Bryant Ridge Shelter
A warming fire at Bryant Ridge Shelter.
With a cold day before us and grandson Matthew along, a fire-ready destination seemed in order.
And though the 3.4 miles stated in the guidebooks always seems like a pretty short and convenient trek, we always forget that this section could definitely get a nomination for longest 3.4 around. Maybe it's because once you make the 1,000-foot climb from the low point at Jennings Creek to the top of Fork Mountain, you tend to fool yourself that the hard work is done.

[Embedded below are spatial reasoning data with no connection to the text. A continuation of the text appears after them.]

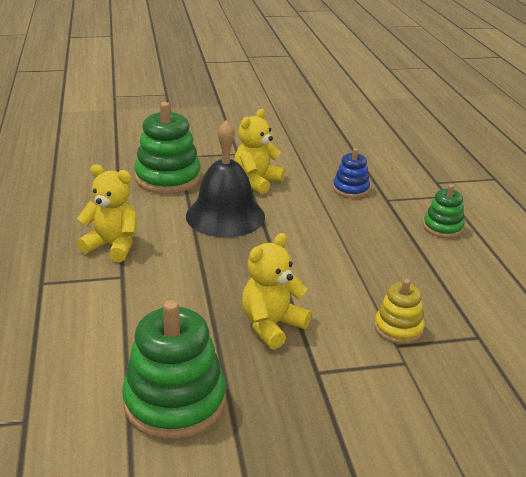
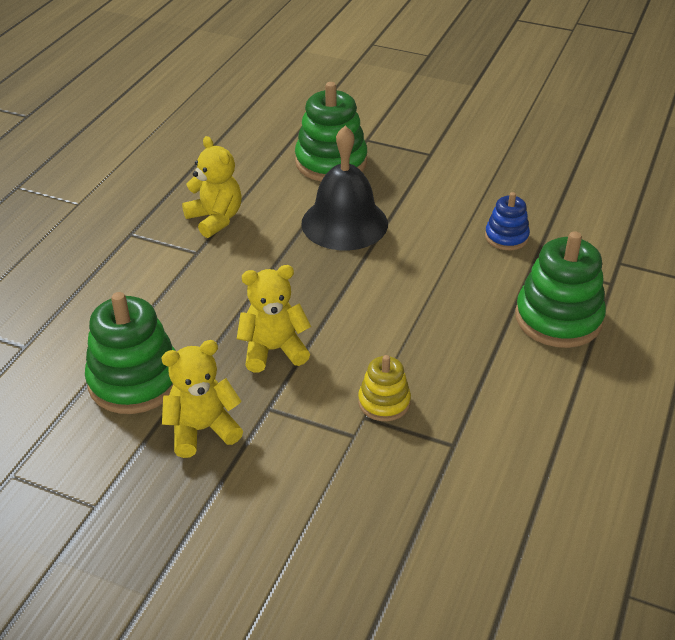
camera: 35 degrees right, 10 degrees up
(257, 182) = (415, 195): yellow teddy bear -> yellow teddy bear (202, 430)
(443, 227) = (558, 318): green stacking toy -> green stacking toy, size x1.81

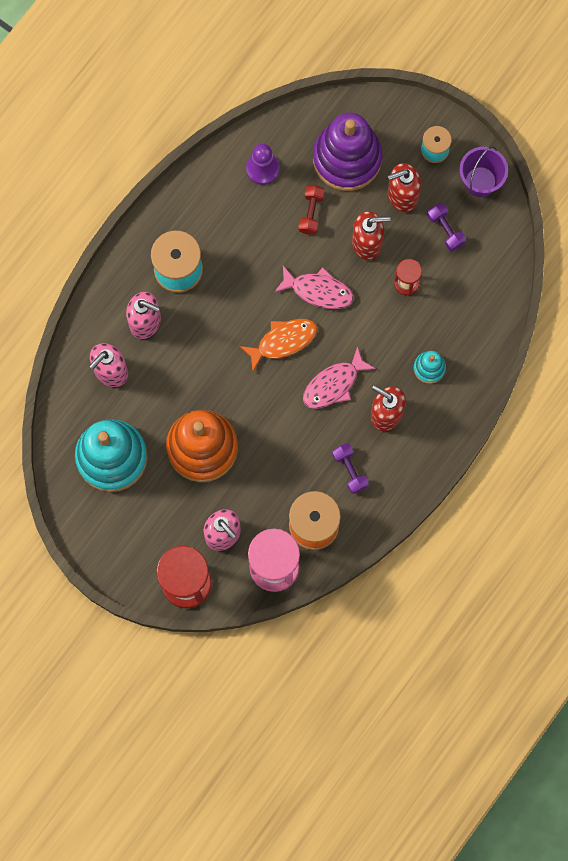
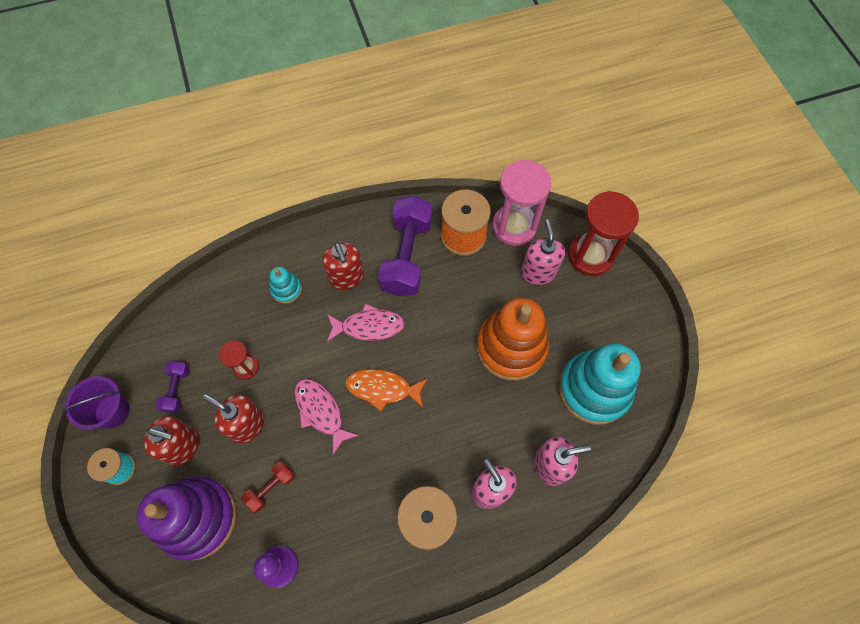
camera: 145 degrees left, 10 degrees down
(350, 470) = (407, 256): purple dumbbell -> purple dumbbell, size x2.09

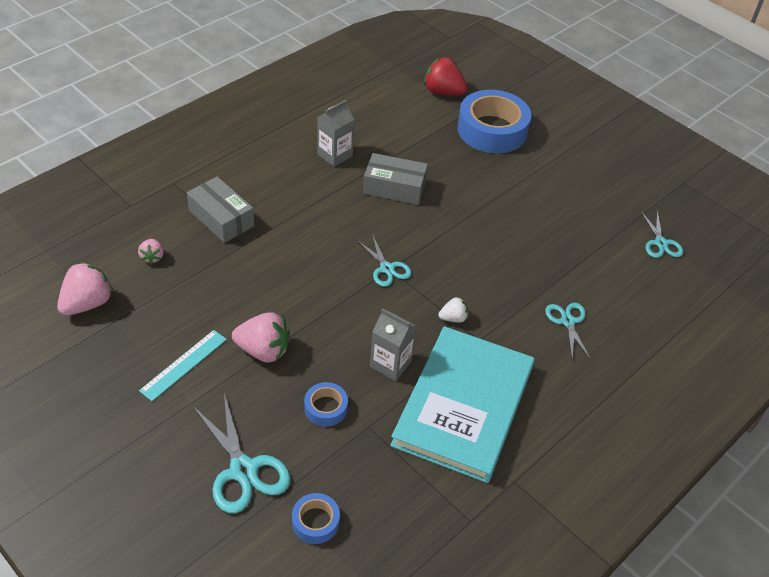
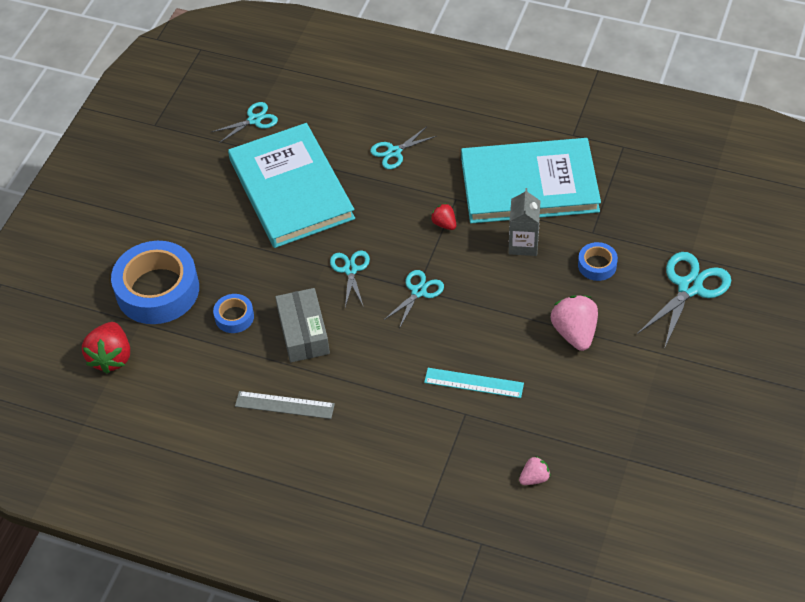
camera: 110 degrees left, 5 degrees up
(87, 303) = (625, 493): pink strawberry -> none
(183, 364) = (630, 379): turquoise ruler -> turquoise ruler (474, 383)
(221, 218) = (444, 452): grey box -> none
(315, 522) = (693, 226): blue tape -> blue tape (234, 317)
(335, 155) = (284, 405): grey carton -> grey ruler
(440, 237) = (350, 270): none -> turquoise scissors
(453, 318) = (444, 224): white strawberry -> red strawberry
(558, 236) = (291, 189): none -> turquoise book

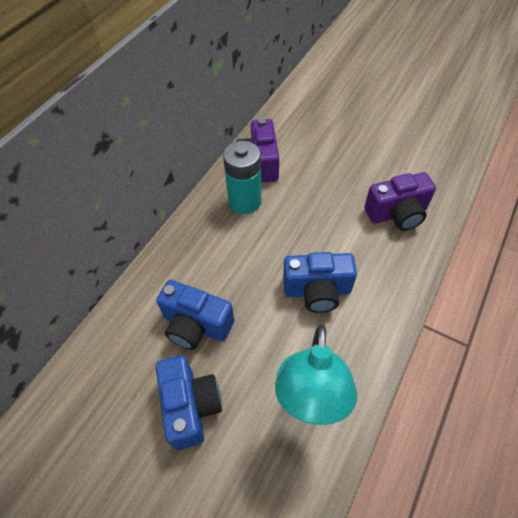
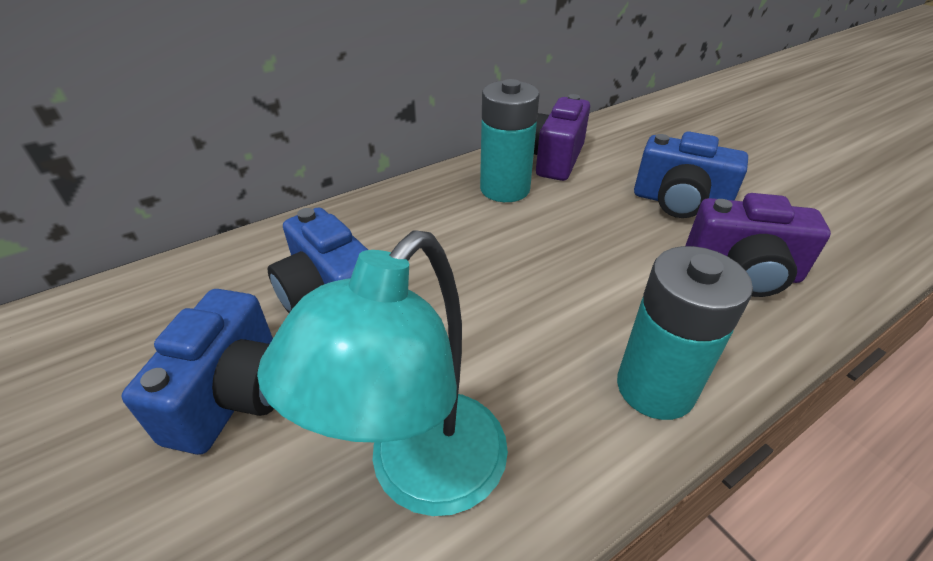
camera: 25 degrees right, 15 degrees down
(317, 291) = (543, 323): blue camera -> blue camera (679, 203)
(384, 304) = (655, 388): none -> turquoise battery

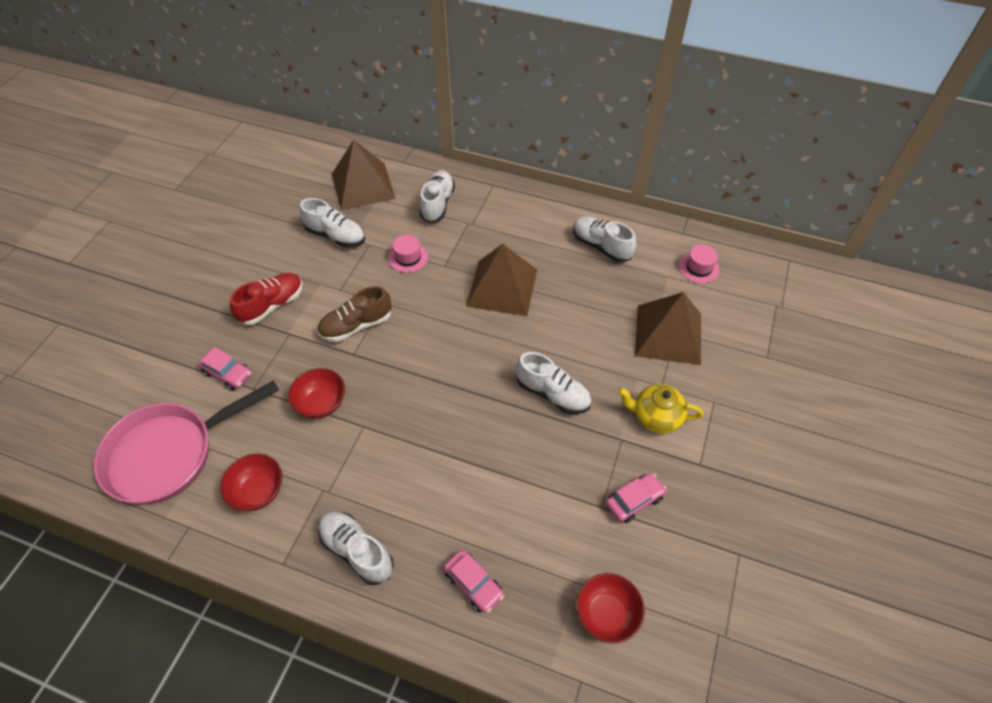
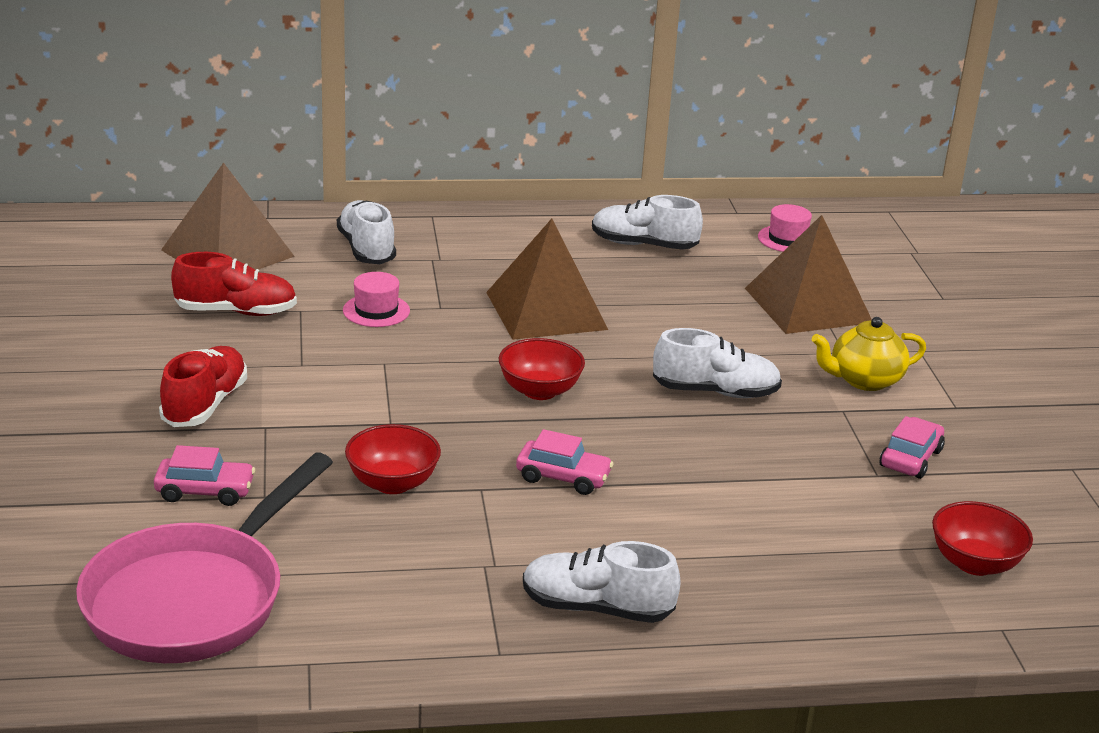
camera: 30 degrees left, 25 degrees down
(258, 491) = (385, 595): red bowl -> red bowl (539, 391)
(336, 235) = (236, 312): white shoe -> red shoe
(356, 325) = (366, 394): brown shoe -> none
(473, 584) = (787, 589): pink car -> pink car (563, 477)

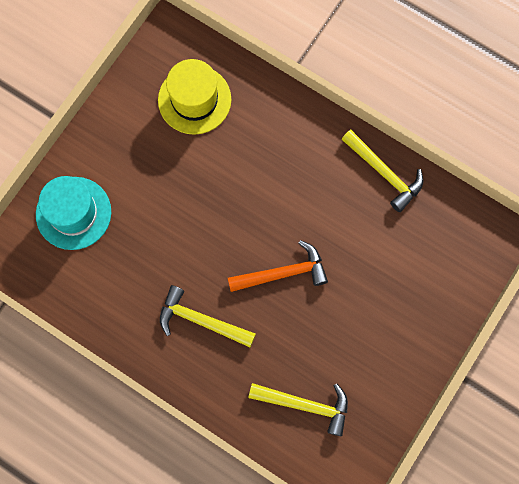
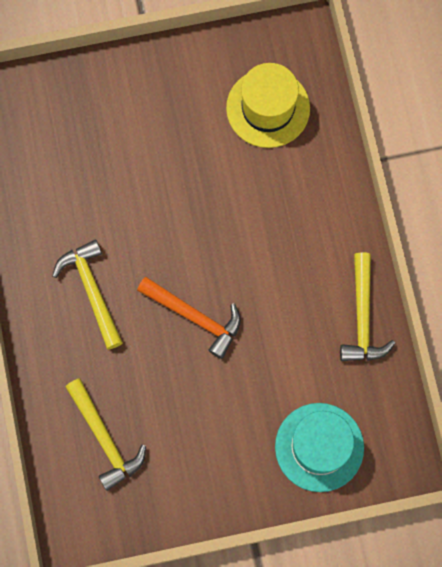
camera: 45 degrees right, 0 degrees up
(73, 213) = (80, 109): turquoise hat -> turquoise hat (319, 447)

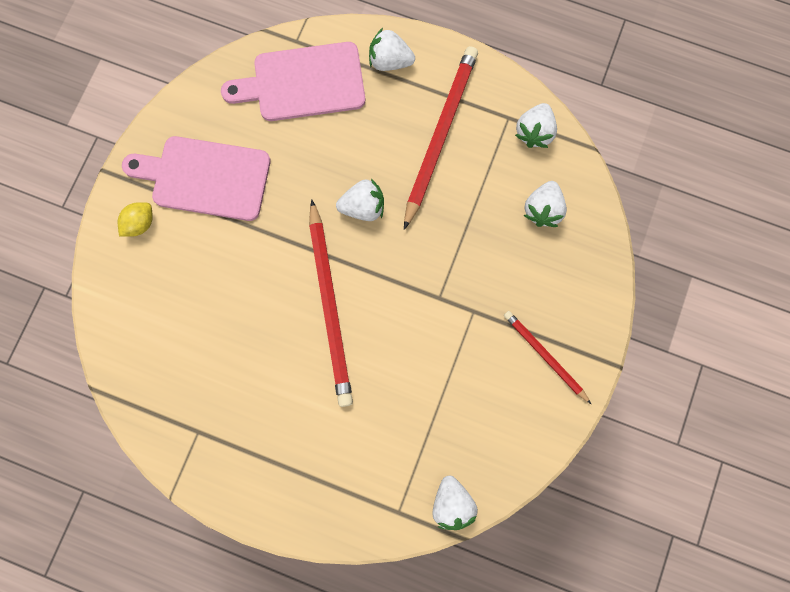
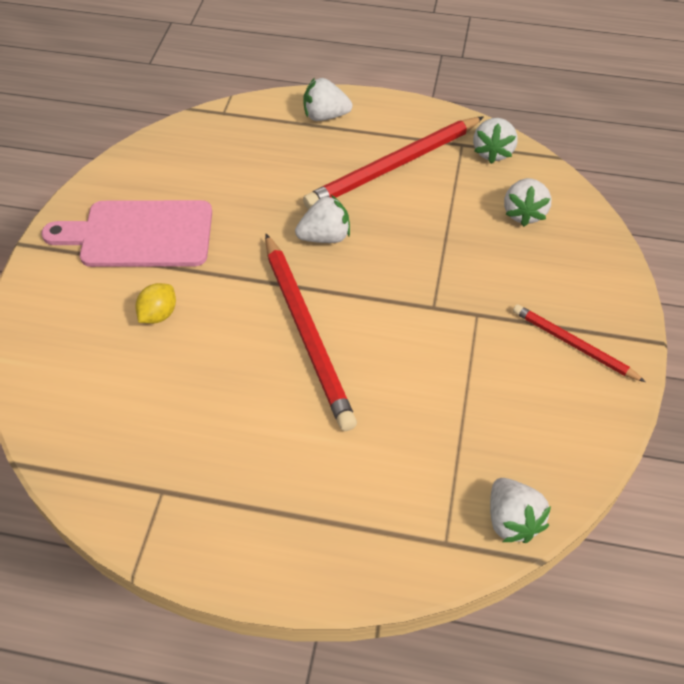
camera: 10 degrees left, 25 degrees down
(140, 224) = (66, 286): yellow lemon -> yellow lemon (158, 314)
(303, 83) = (237, 143): pink cutting board -> none
(440, 135) = (393, 166): red pencil -> red pencil turned 135 degrees counterclockwise

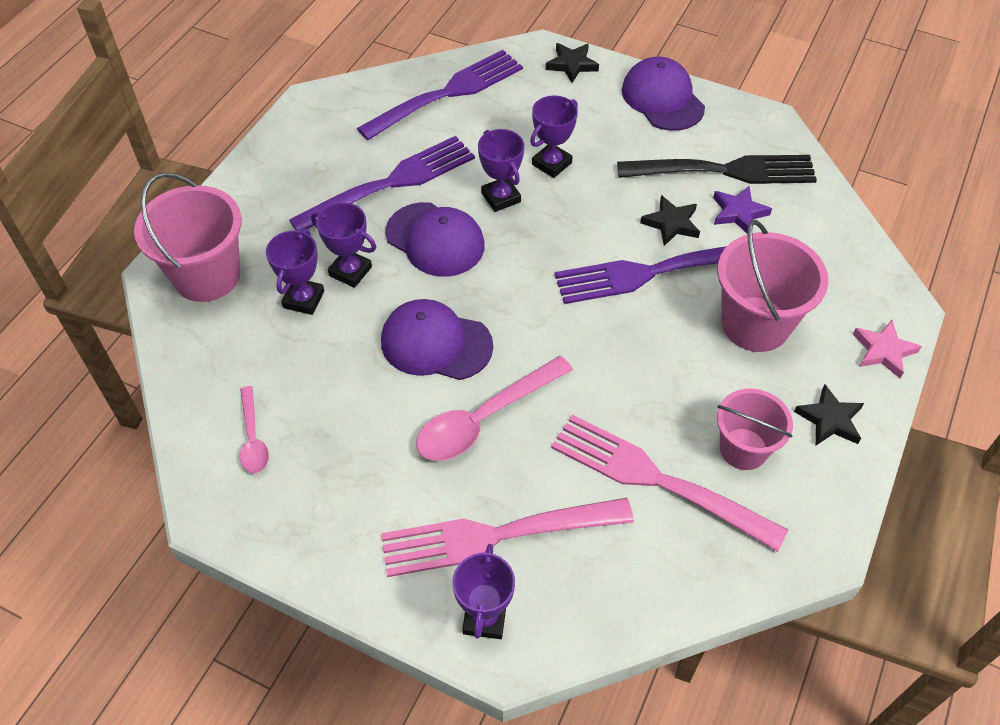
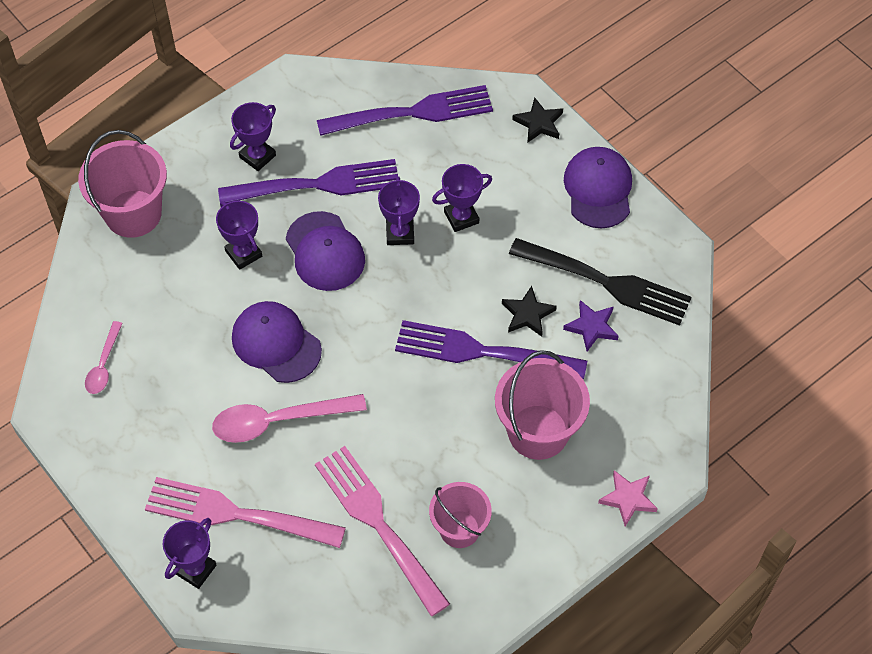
camera: 25 degrees right, 5 degrees up
(303, 299) = (195, 264): purple trophy -> purple trophy (257, 156)
(830, 419) = (543, 535): black star -> none

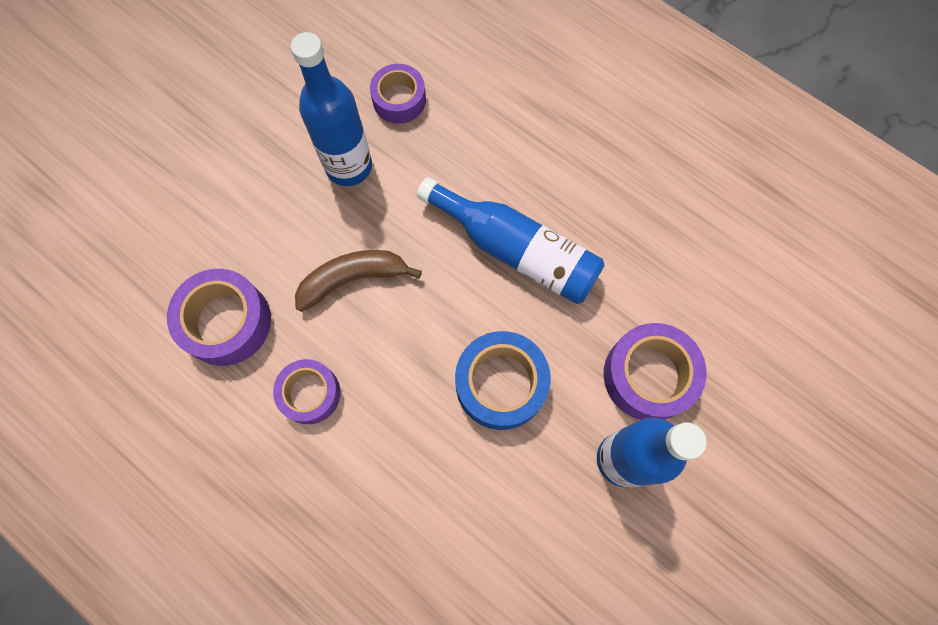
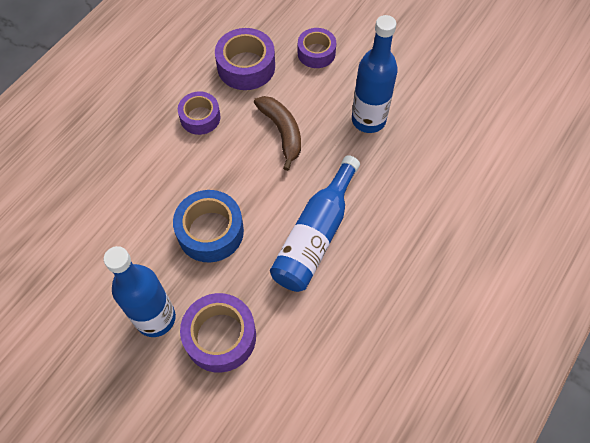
camera: 85 degrees right, 10 degrees down
(399, 100) = (430, 146): purple tape -> purple tape (316, 53)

And the hardest work is done, but after a sharp descent, there's a general rise – about 800 more feet – to reach pretty Bryant Ridge Shelter, the two-story, 20-capacity structure built in 1992 by the Natural Bridge Appalachian Trail Club to honor hiker Nelson Garnett, with the distinctive design courtesy of a fellow student.
Matthew greatly appreciated the wooden-rungs stairway to the second level, urging the oldsters to come check it out until we each did so.
And The Day Hiker greatly appreciated a good fire (Bryant Ridge is the site of at least one pretty crummy fire and maybe one total fire failure), urging Matthew and me to keep feeding it good dry sticks.
We all three talked at length and in dread of the way back up Fork Mountain, to the extent that it was easier than anticipated.
Appalachian Trail from Va. 614 at Jennings Creek north to Bryant Ridge Shelter and back. 6.8 miles.
How to get there: Exit 168 from I-81. Va 614 to the AT crossing.